Ken Elliott:  Hi, my name is Ken Elliott and I’m with the Project on Middle East Democracy.  I also had a question for Mr. Sigarchi.  Do the aspects of the media which are government influenced report on the rest of journalists and then vilify them as treasonists or does the government attempt to suppress information about these arrests?

Michael Rubin:  In addition to Arash’s answer, I’m going to ask Ali Alfoneh to comment on that as well.

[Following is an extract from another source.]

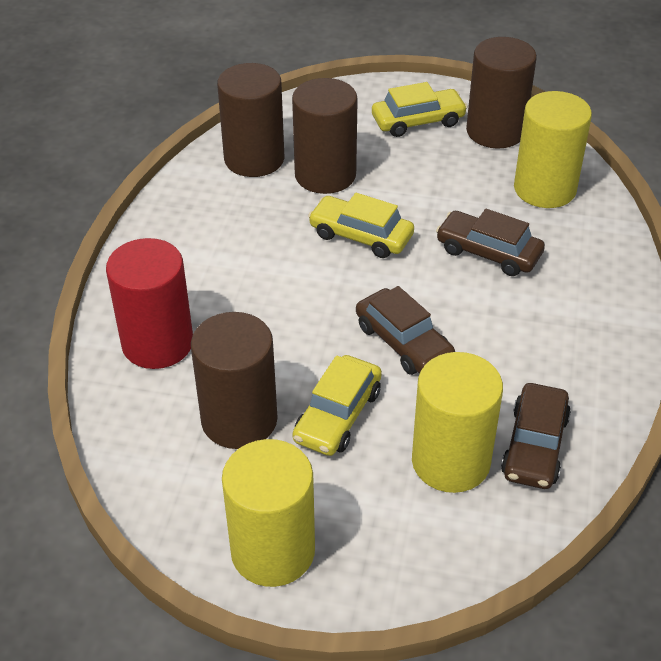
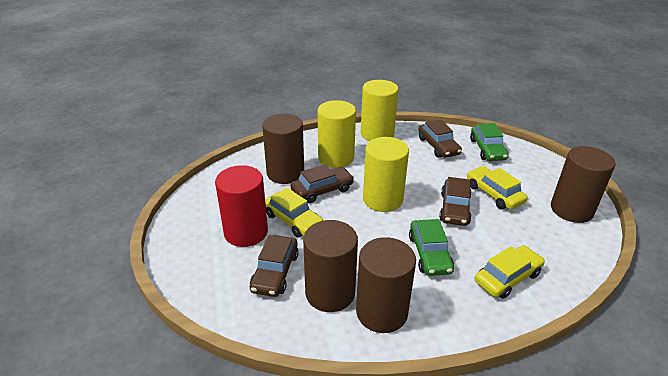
brown car: 3 -> 4
green car: 0 -> 2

Arash Sigarchi:  There are different methods from the government side.  One of my jobs as a blogger was actually monitoring, monitoring the rights of journalists, especially those imprisoned.  We do have an organization which is a semi-governmental organization, which is a professional trade union for journalists.  This trade union did not do what unions usually must do in defending their members’ rights, but to be the members at the congregations of this union, professional union, got news of what was going on with our friends so we could report it.

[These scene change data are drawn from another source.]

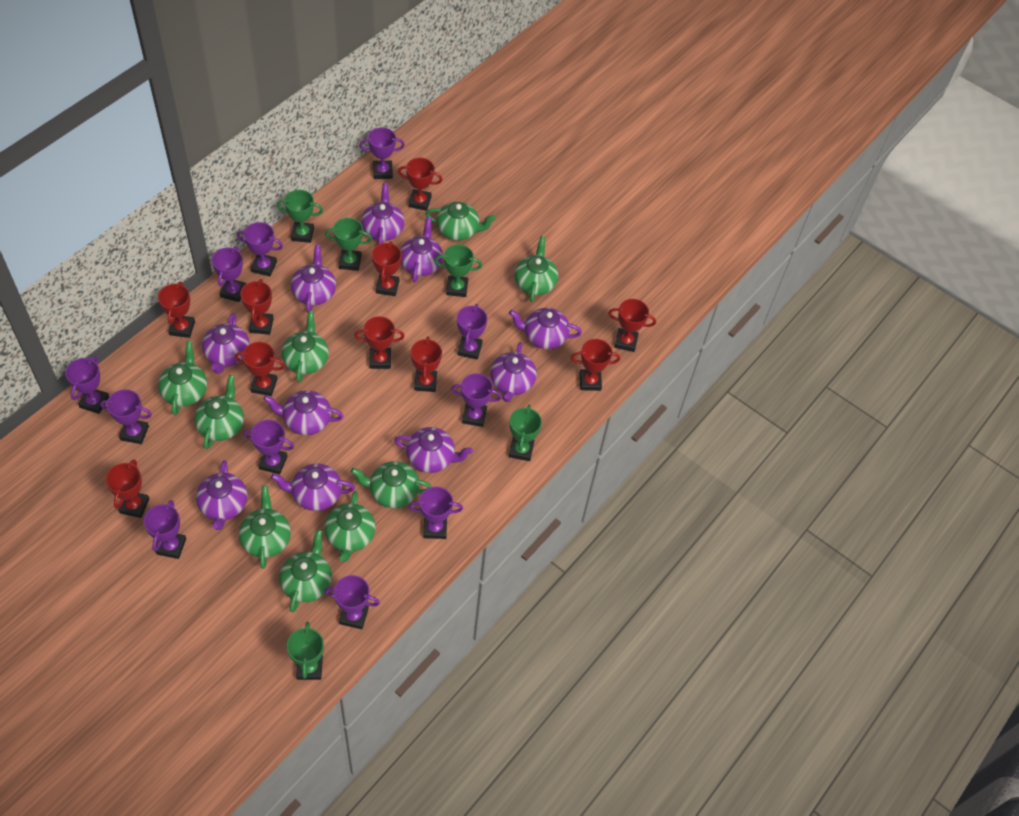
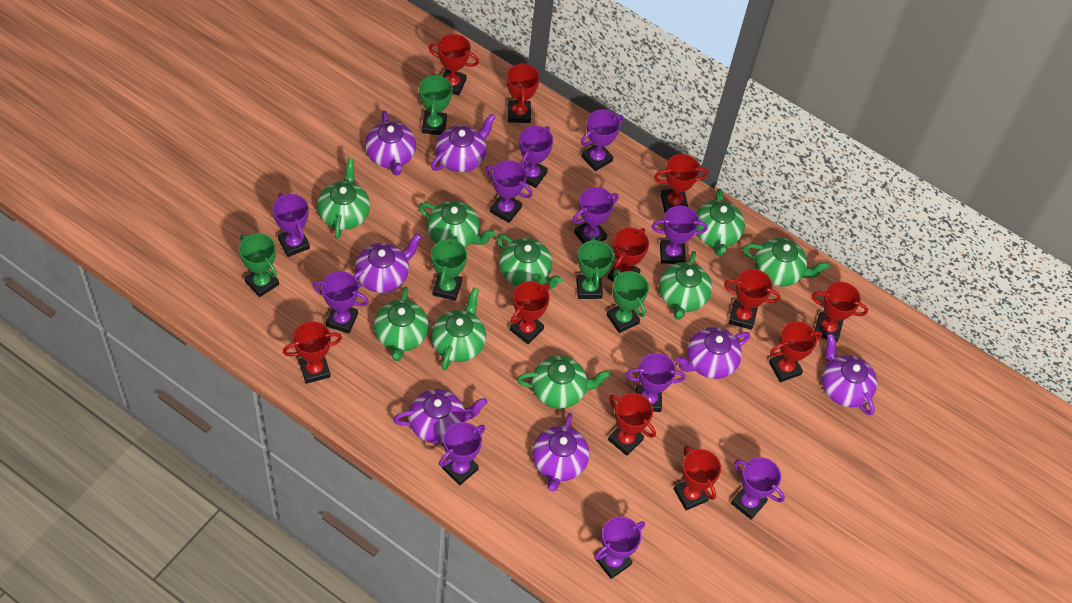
purple teapot: 10 -> 7
red trophy: 10 -> 11

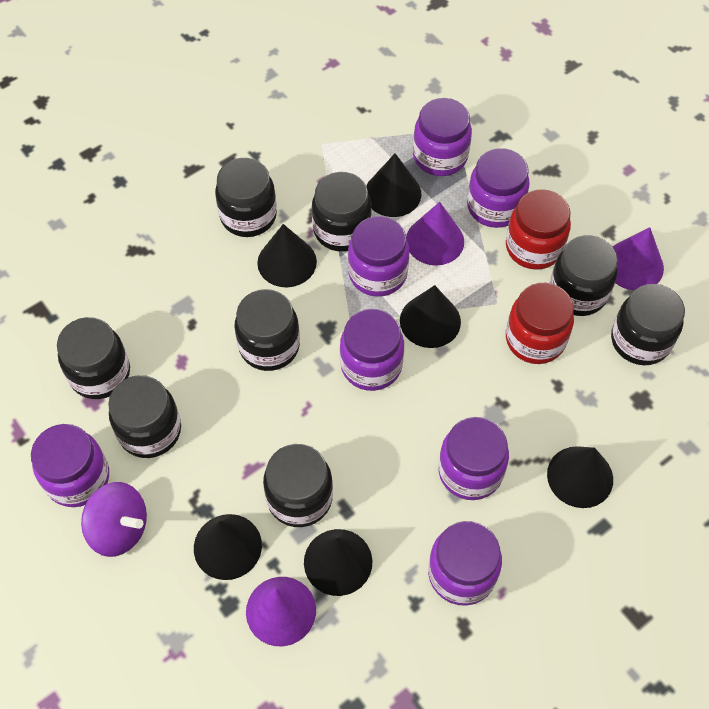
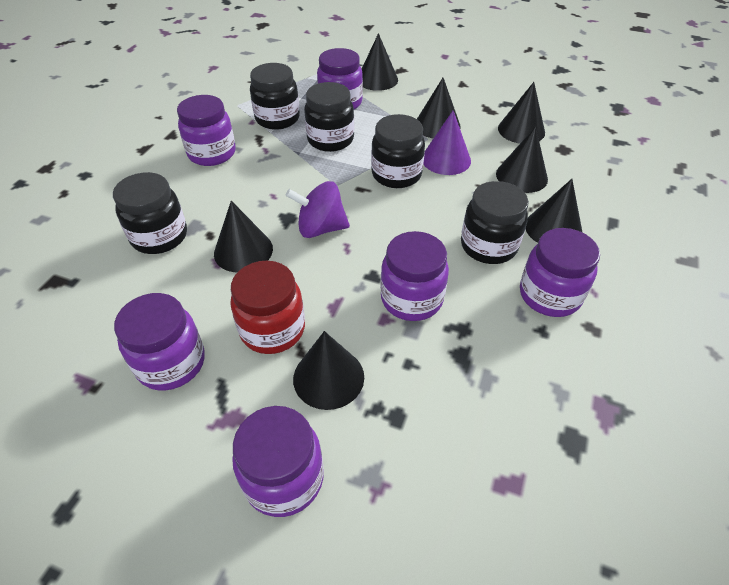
black cone: 6 -> 7
black jar: 8 -> 5
purple cone: 3 -> 1
purple jar: 7 -> 6
red jar: 2 -> 1

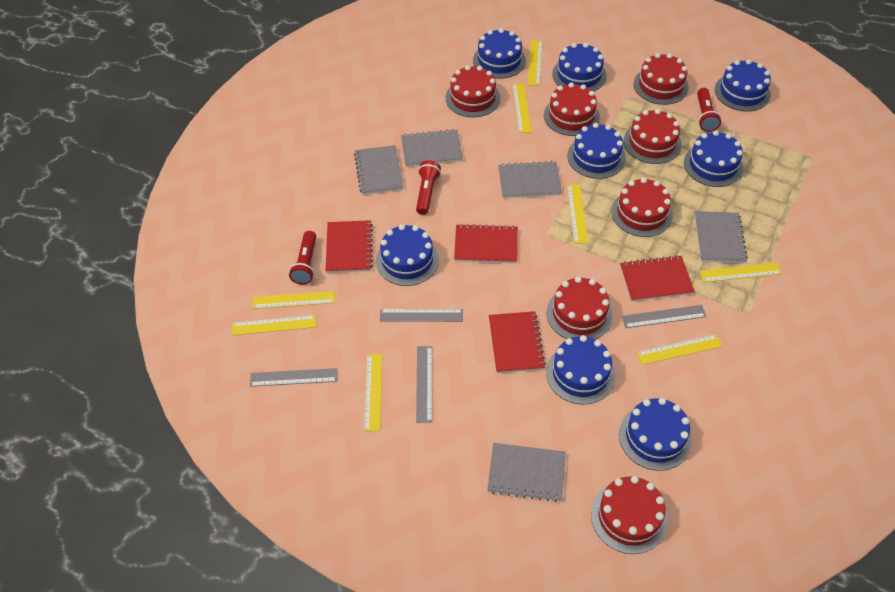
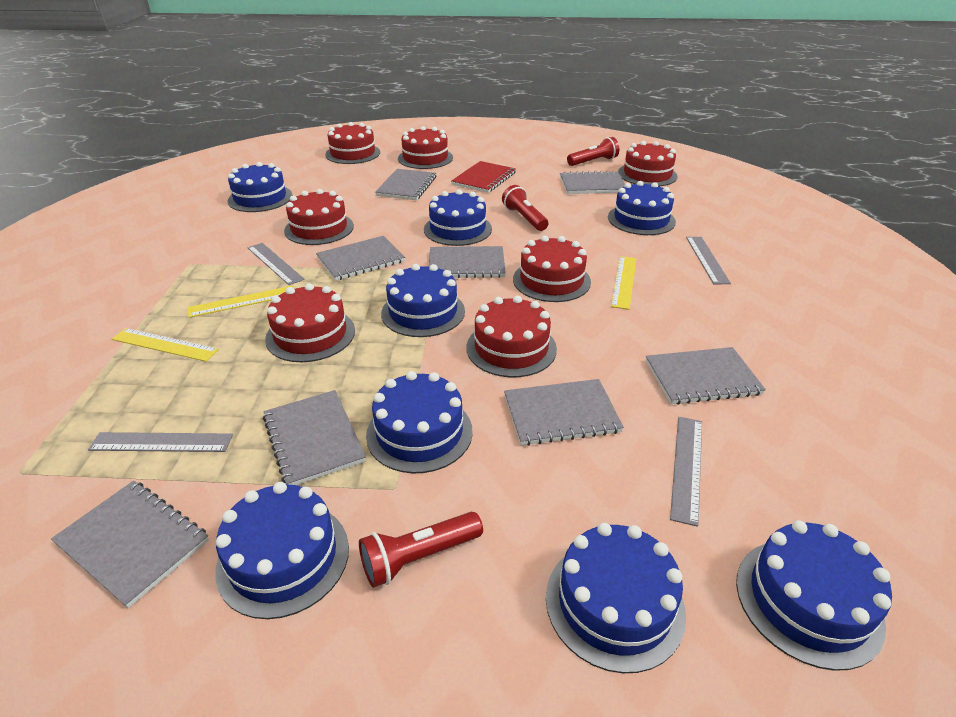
grey notebook: 5 -> 8
red notebook: 4 -> 1
yellow ruler: 8 -> 3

I have conveyed news of arrests of newspaper journalists and other journalists to foreign media, such as BBC Persian, Radio Farda, and other media.  But we have also reported this to organizations and institutions such as, international organizations such as Amnesty International and Human Rights Watch.  But we also did attempt to send this kind of information to the United States government or to the European Union member countries, so they are aware of what’s happening to Iranian journalists. 

Michael Rubin:  Ali, do you have anything you want to add on your own observations?  Okay, Dr. Wolfowitz and then Professor Matthee, yourself, and Bill.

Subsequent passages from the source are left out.